Jacques Beaumont’s work could point the way to a medication or device to aid patients with cardiac arrhythmia, which affects at least 1 in 2,500 people. Experts do not understand what makes a myocardial infarction, or heart attack, fatal to some patients with this condition and not to others. For now, most patients with arrhythmia — an irregular heartbeat — receive an implantable cardiac defibrillator. Medications work well for some but not others.
In the particular condition that Beaumont studies, inherited arrhythmia, scientists know that some three dozen proteins play a role in the defect. Simulation enables Beaumont to test potential procedures in a model pig’s heart before attempting to extrapolate the results for the human heart.

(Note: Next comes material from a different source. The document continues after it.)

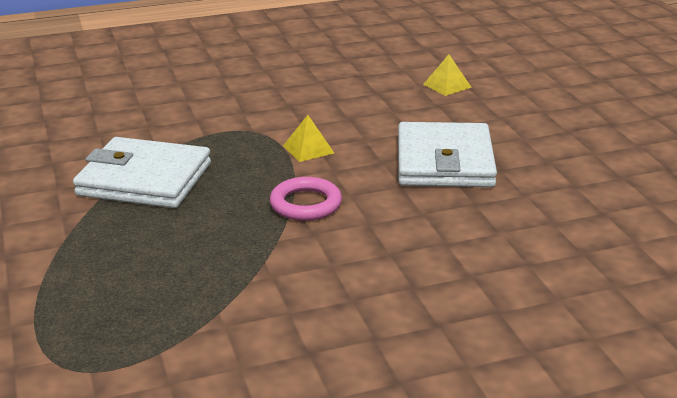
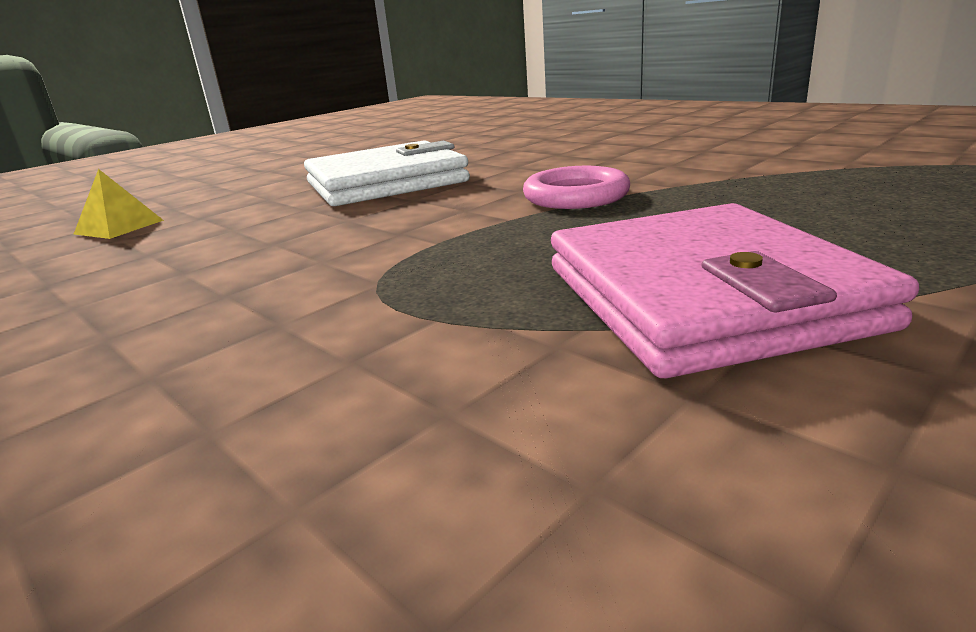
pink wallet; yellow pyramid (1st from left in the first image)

“Naturally, you cannot do experiments in the human heart,” says Beaumont, an associate professor of bioengineering at Binghamton University. “An animal model is not the same as a human’s, but the animals that are closest are the pig and the dog. What we try to do is take advantage of the data gathered from an animal model. We can build a simulation that parallels the animal model and then validate that our procedure works.”
Beaumont creates visual models with underlying mathematical models in his search for the mechanism of arrhythmia. He hopes to link the molecular aspect of cellular excitation to the phenomenon at the microscopic level. The simulation doesn’t yet include the application of possible therapies, though that’s a dream of his.
Scientists can identify those at high risk for arrhythmia, but they don’t know how it occurs or what triggers it. “It’s almost impossible to study this solely on the basis of experimentation,” Beaumont says. “Simulation is very useful. We have tremendous technology at our disposal in bioengineering. Among other things, we can get imaging of tissue and organs at high resolution and even map the distribution of protein expression. The decoding of the genome is allowing us to easily determine whether an individual is harboring defective proteins. All of this constitutes a massive amount of information. The future of medicine lies in better ways to integrate and exploit this data to develop cures.”
In cardiac modeling, there are many interrelated bits of data involved in the computation and differential equations to be solved along the way. That’s why — even with a supercomputer — it can take one to four days to run one of Beaumont’s simulations. “The exchange of information during computation is like circulation on a very congested highway,” he says. “If you have a bottleneck somewhere, a lot of other things are affected and it becomes hard to control traffic.”
He compares the moment that a simulation delivers a particularly surprising or amazing result to his childhood experiences of athletic victory. “You are traversed by a wave of satisfaction from toe to head,” he says, grinning.
Beaumont says he and his colleagues are motivated by an opportunity to save lives, to put their model into the hands of clinicians and develop a therapy. “There is,” he says, “no better way to study a multi-scale problem like this.”